Immediately after seizing control of the city the Viet Cong set up a provisional government. They used lists which had been prepared by Viet Cong spies and collaborators to round up former government workers, soldiers and former soldiers of the South Vietnamese Army, American civilians, religious leaders, teachers, politicians, and many others. Patients were removed from hospitals, as were doctors and nurses who treated them. The provisional government divided the city into Target Areas and directed the pursuit and seizure of anyone supportive of the Americans or the South Vietnamese.

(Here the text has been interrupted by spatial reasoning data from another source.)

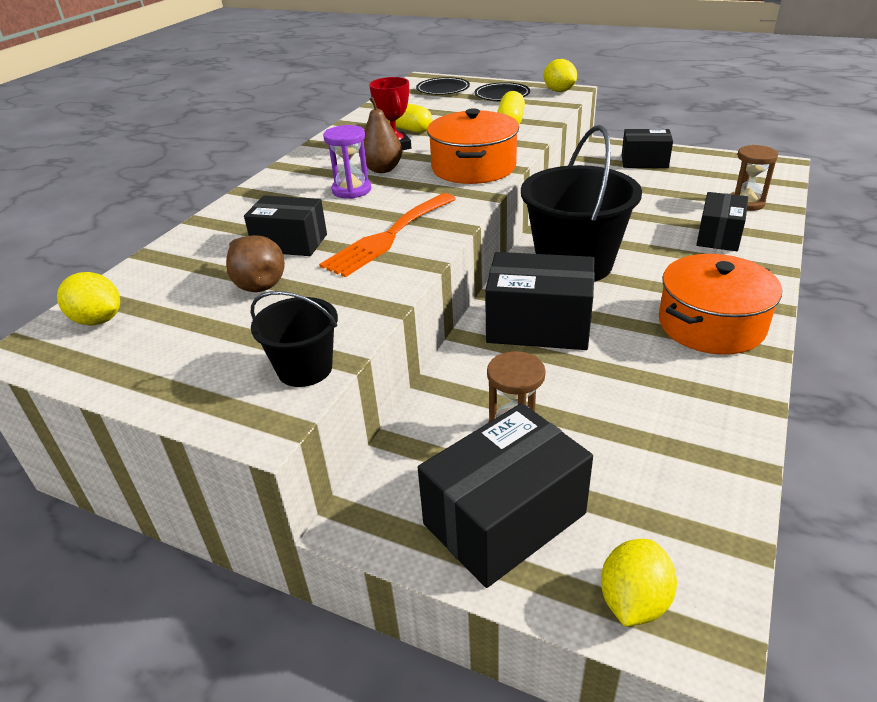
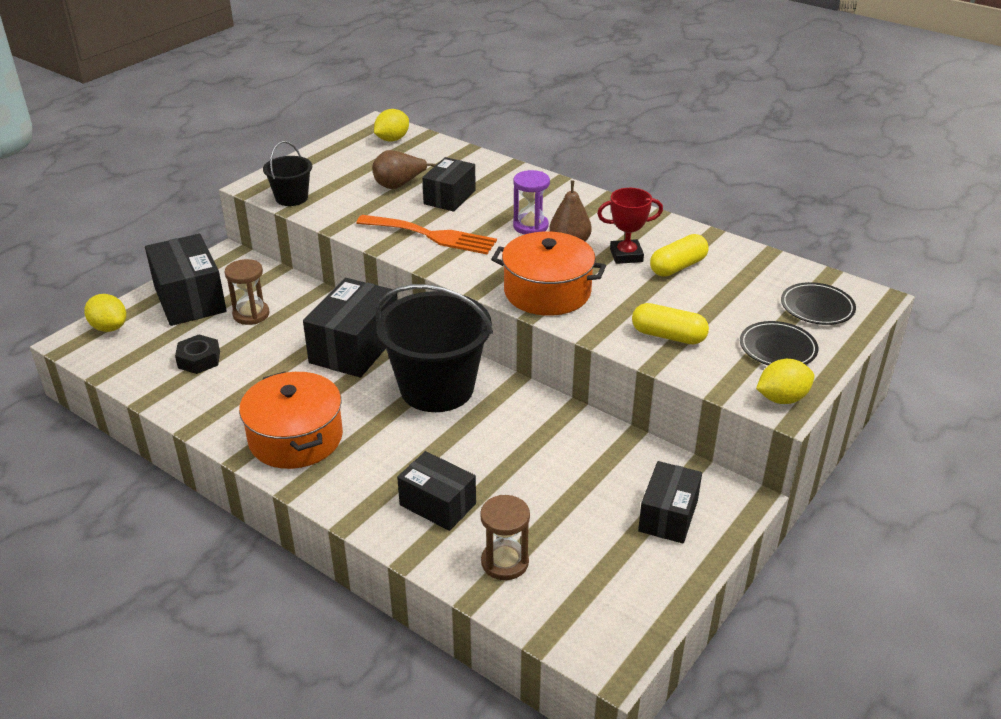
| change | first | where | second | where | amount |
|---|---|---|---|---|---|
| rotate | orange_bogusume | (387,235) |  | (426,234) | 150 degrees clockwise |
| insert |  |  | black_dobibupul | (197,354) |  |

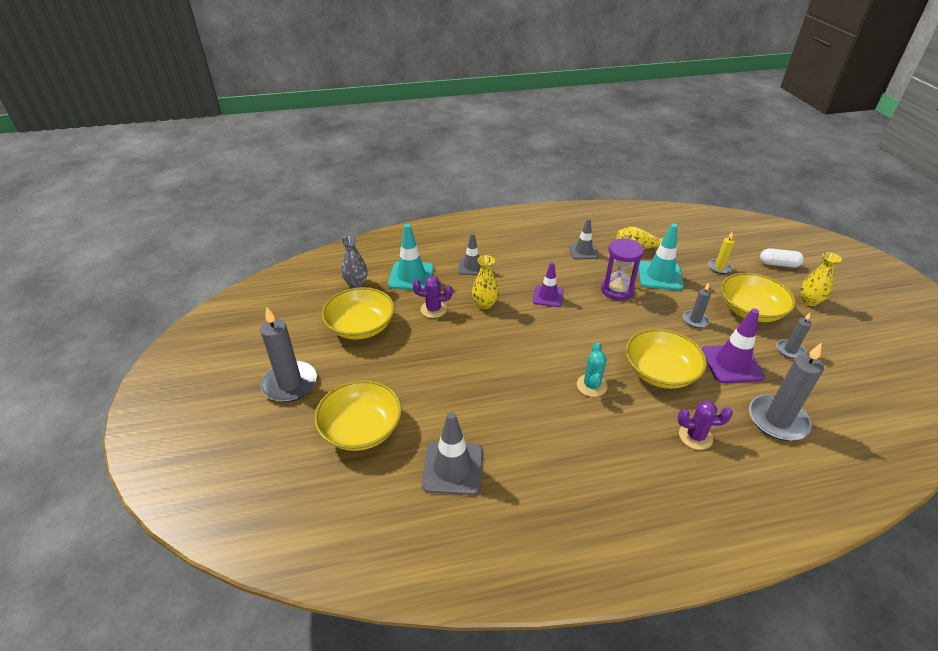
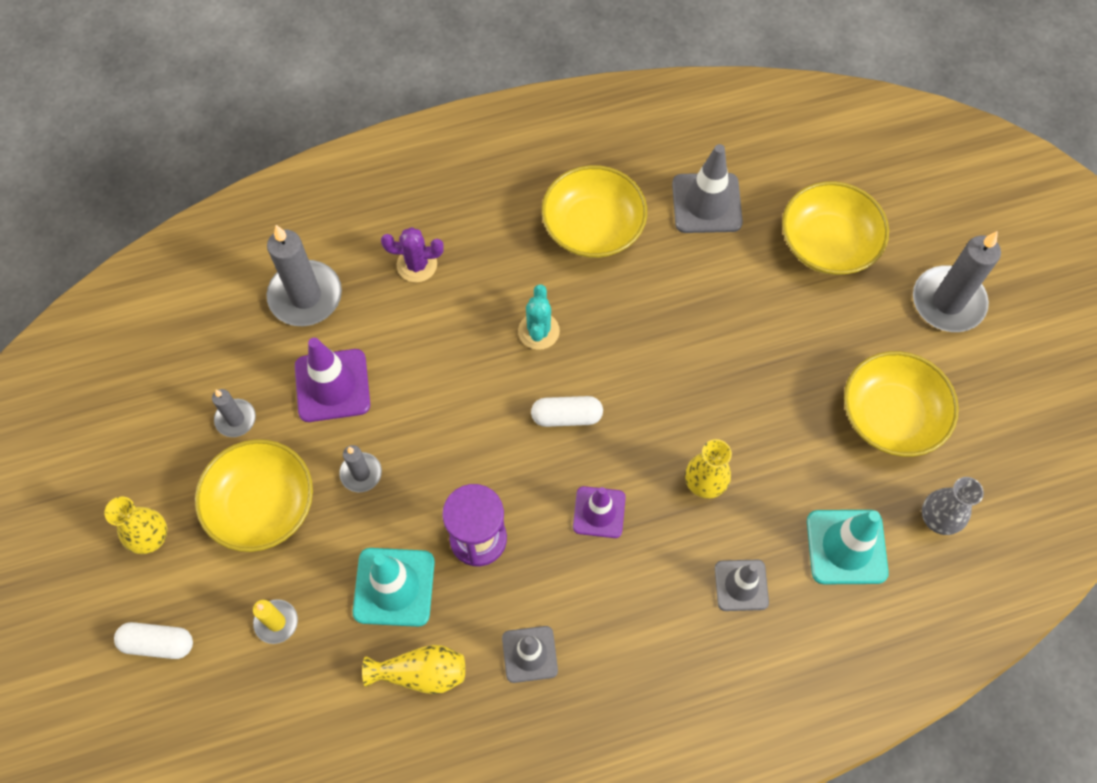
| change | first | where | second | where | amount |
|---|---|---|---|---|---|
| delete | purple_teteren | (432,297) |  |  |  |
| move |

Between 2,500 and 6,000 citizens of Hue were taken out of the city, in small groups during the occupation, and executed. A great many more were placed in forced re-education facilities. Many of the executed were bound and killed via blunt force trauma to the back of the head, as evidenced by the discovery of mass graves in the years during and since the war. In a Catholic area of the city 400 males ages 15 and up were discovered taking refuge in a cathedral. They were taken out and killed. German teachers at Hue University and in at least one case the wife of a professor were executed by the North Vietnamese.
Some of the victims were simply buried alive. Others were shot. When the city was recaptured by American and South Vietnamese troops Viet Cong documents confirming the massacre were discovered. Over a thousand were claimed to have been killed by one PAVN regiment. Several documents listed the political and civil service members killed by number and position title, rather than by name. The sheer number of the documents which were written as reports to Hanoi makes denial of the crimes impossible. So did the presence of the many mass graves, some of which were found immediately, and others years later.
The communists tried to blame the deaths of so many civilians in Hue to the American artillery bombardment during the effort to retake the city. Much of the city was indeed destroyed by the intensity of the battle, but the presence of bodies found with arms bound together with wire cannot be denied. The massacre was never recognized by the North Vietnamese, and later the Vietnamese governments. Much of the panic which occurred when the North Vietnamese launched their final assault on the South in 1975 was from anticipation of a similar massacre when the South finally collapsed.